Need help aging in place? City Hall is here for you


Adapting your home to meet changing needs can be financially and emotionally challenging — for owners and renters. To ease that transition, the City of Alexandria offers a number of home-improvement programs and partnerships to help residents enhance the livability, comfort and safety of their homes.

The largest of these programs — administered through the city’s housing office — is the home rehabilitation loan program. Funded through the federal community development block grant and HOME programs, this loan helps lower-income Alexandrians age in place, meet the changing needs of their family and maintain livable housing conditions. It is designed to assist households on limited incomes with few alternative resources for completing costly home repairs.
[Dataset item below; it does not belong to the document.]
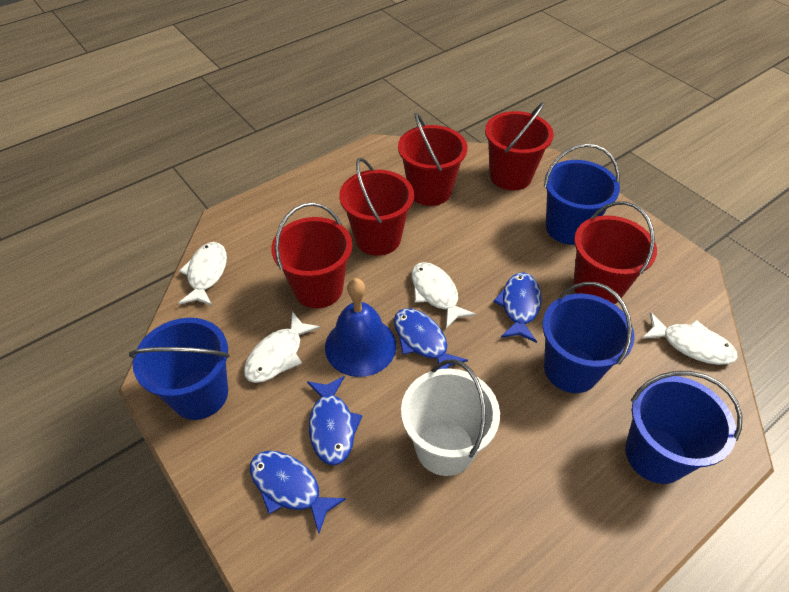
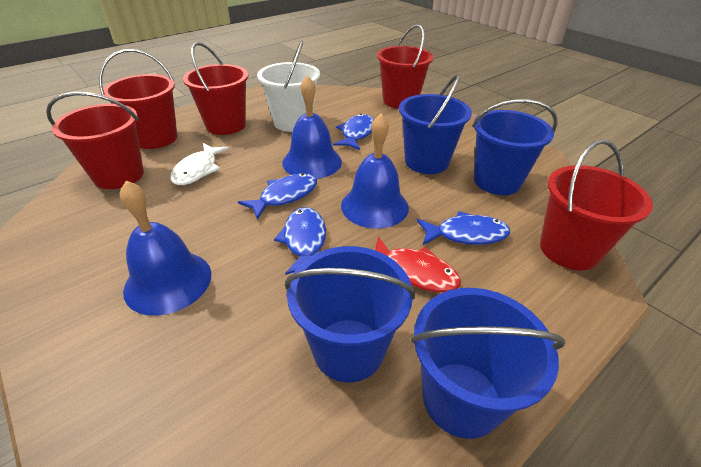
blue bell: 1 -> 3
red fish: 0 -> 1
white fish: 4 -> 1

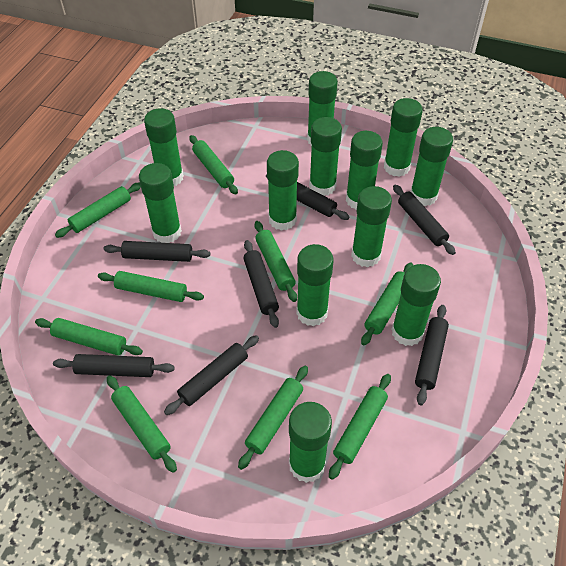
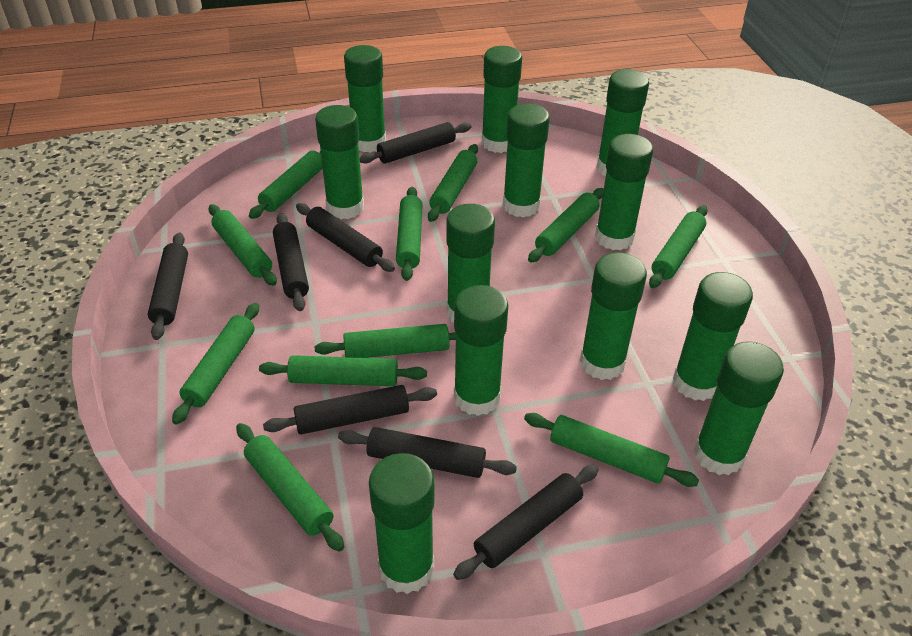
green rolling pin: 9 -> 11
One couple that recently benefited from it was struggling to maintain their older home on a fixed income. That challenge was made far worse when an accidental fall left one of the residents with a fractured vertebra in his neck and permanent paralysis. A home rehabilitation loan let them make the needed accessibility improvements: a handicap-accessible bedroom and bathroom; an exterior electric wheelchair lift; and widened interior doorways to allow passage of a wheelchair.
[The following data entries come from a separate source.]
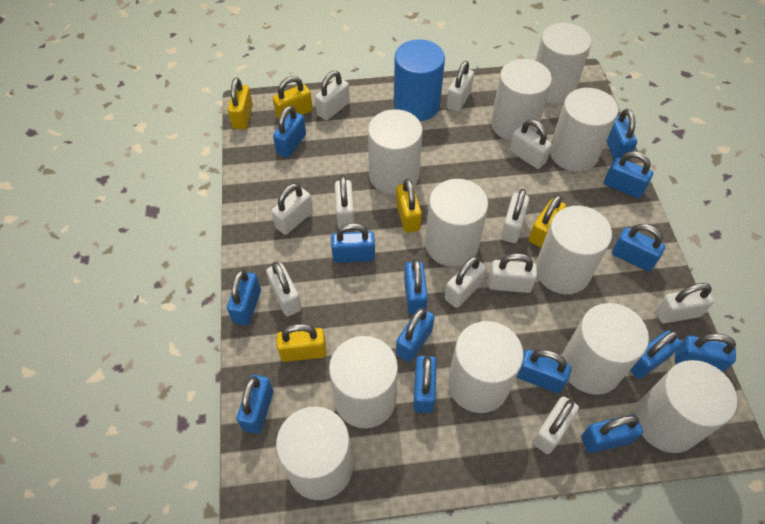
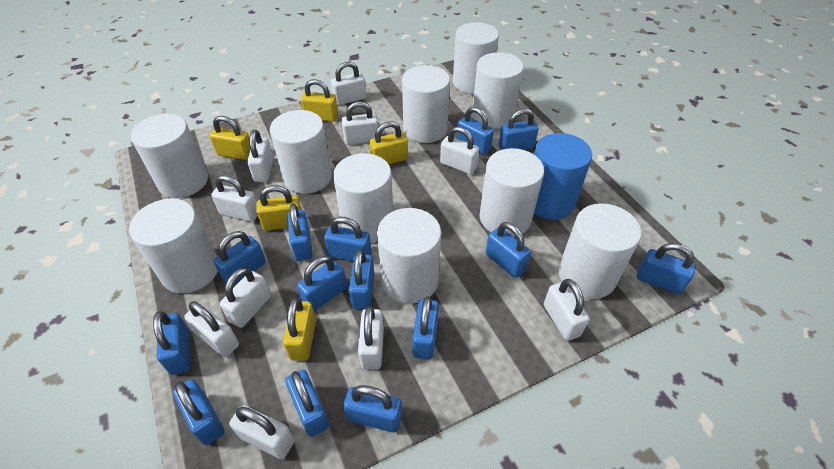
white cylinder: 11 -> 10
white padlock: 11 -> 10

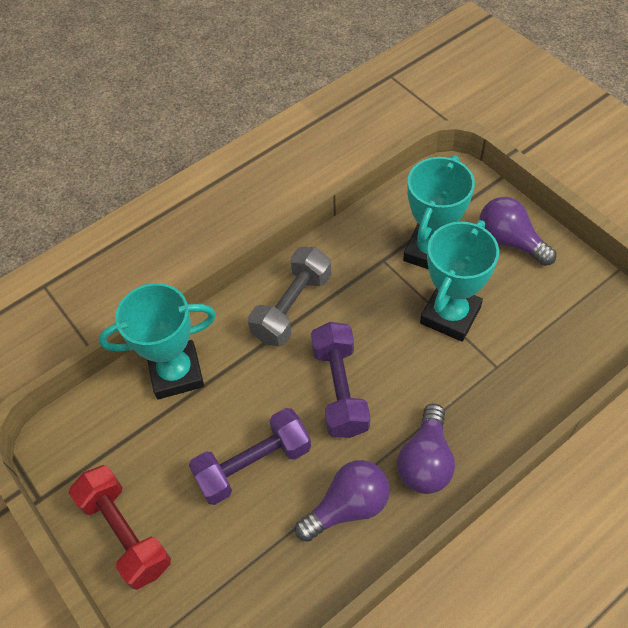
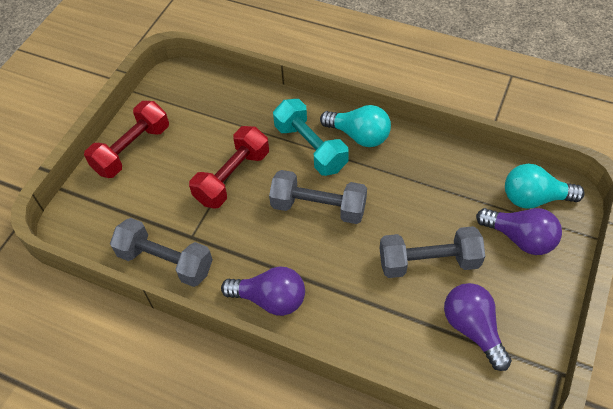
grey dumbbell: 1 -> 3
purple dumbbell: 2 -> 0
red dumbbell: 1 -> 2
turquoise dumbbell: 0 -> 1
turquoise light bulb: 0 -> 2
turquoise trophy: 3 -> 0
Homeowner-approved professionals provided architectural and construction services while city staff monitored the work. With these modifications, the couple will be able to age in the family home. In addition to incurring no interest, payment on the loan is only due after the home is sold or after 99 years, whichever arrives sooner.

A second program also administered by the housing office is the rental accessibility modification program. This program allows low-income renters who require home improvements to stay in their apartments by providing a grant of up to $50,000. This unique program fills a gap not covered by any other service in the city.
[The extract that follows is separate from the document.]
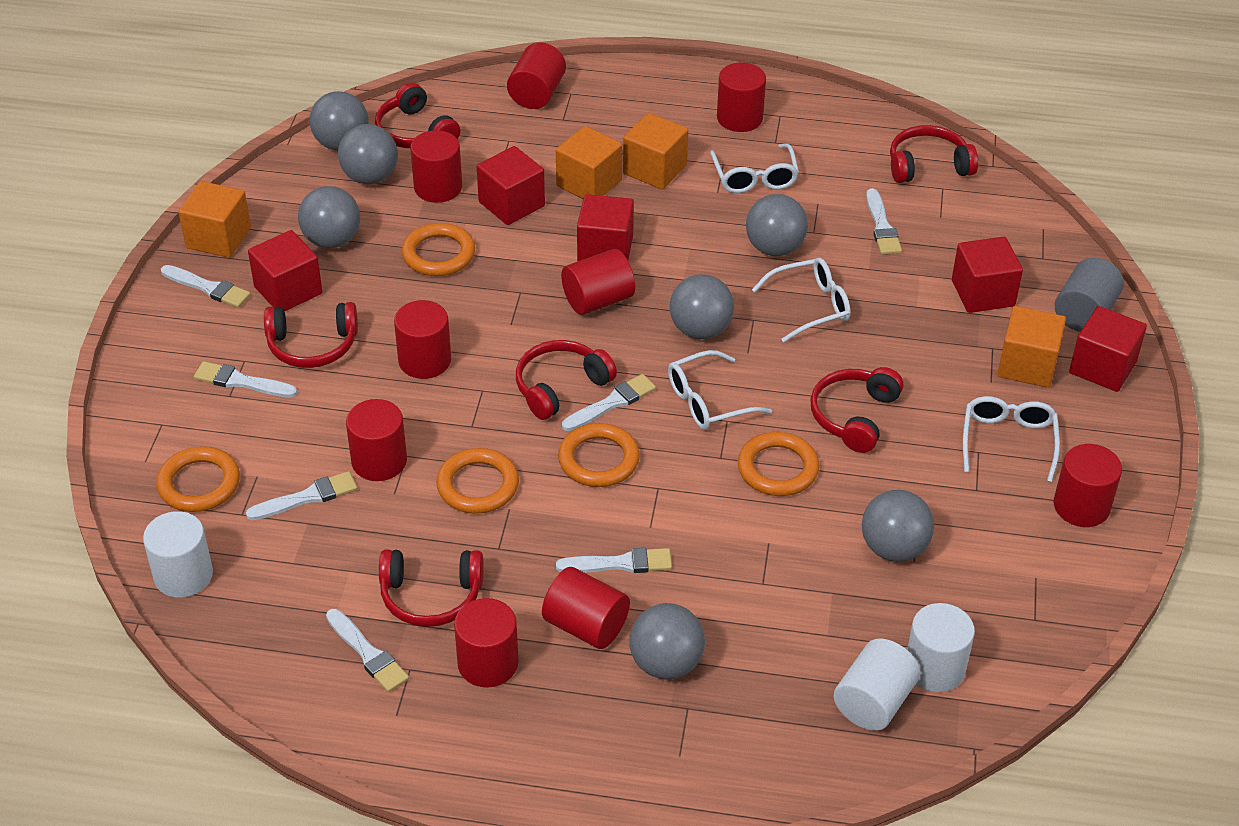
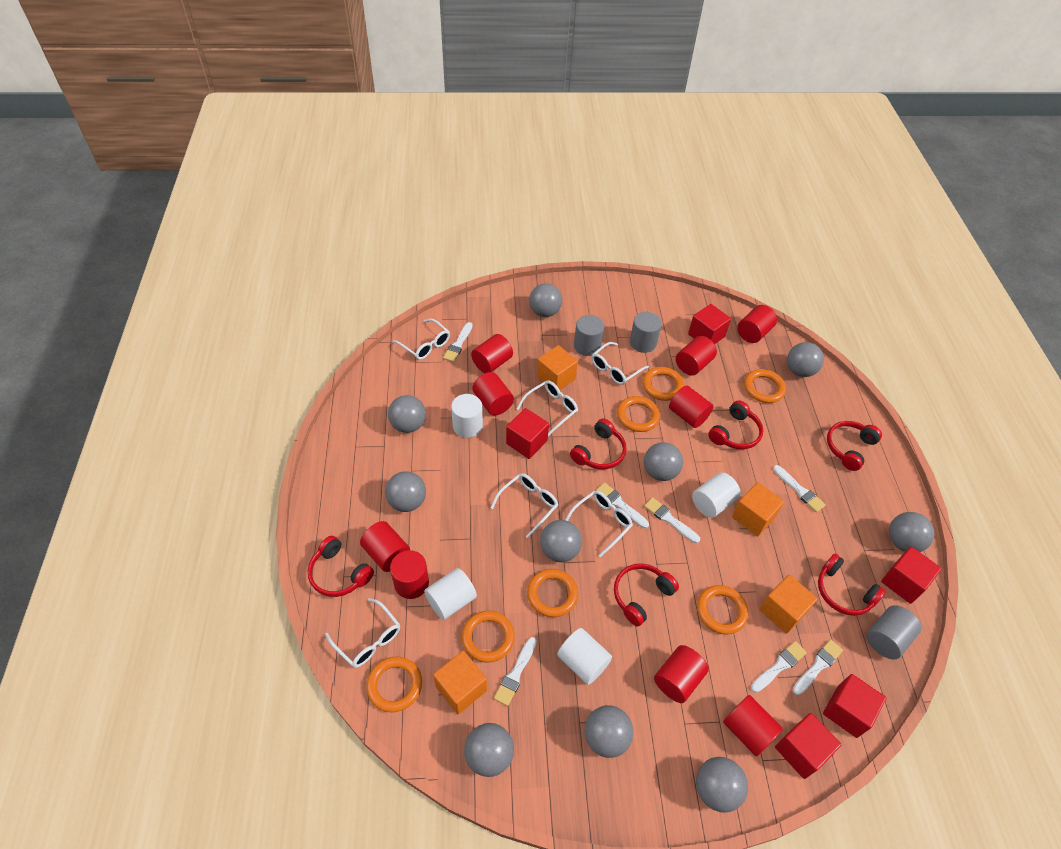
grey ball: 7 -> 10
grey cylinder: 1 -> 3
orange ring: 5 -> 7
white cylinder: 3 -> 4
white glasses: 4 -> 6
Funded through a federal grant, the program provides for professional architects who work with the household in completing modifications needed for accessibility. It also provides mini-grants of up to $1,500 — funded through the city’s housing trust — for limited modifications to improve home livability. Participating landlords are asked to preserve these modifications, thereby increasing the supply of accessible homes.

The city also provides financial aid to local nonprofit Rebuilding Together Alexandria to support renovation projects for low-income households.

Homeowners with higher incomes who are interested in improving their homes’ energy efficiency should consider the Alexandria energy saver or home performance loan programs offered through a city partnership with CommonWealth One Federal Credit Union. These programs are easy to access and offer affordable monthly payments for a host of improvements, such as heating and cooling systems, insulation, and roof repair or replacement.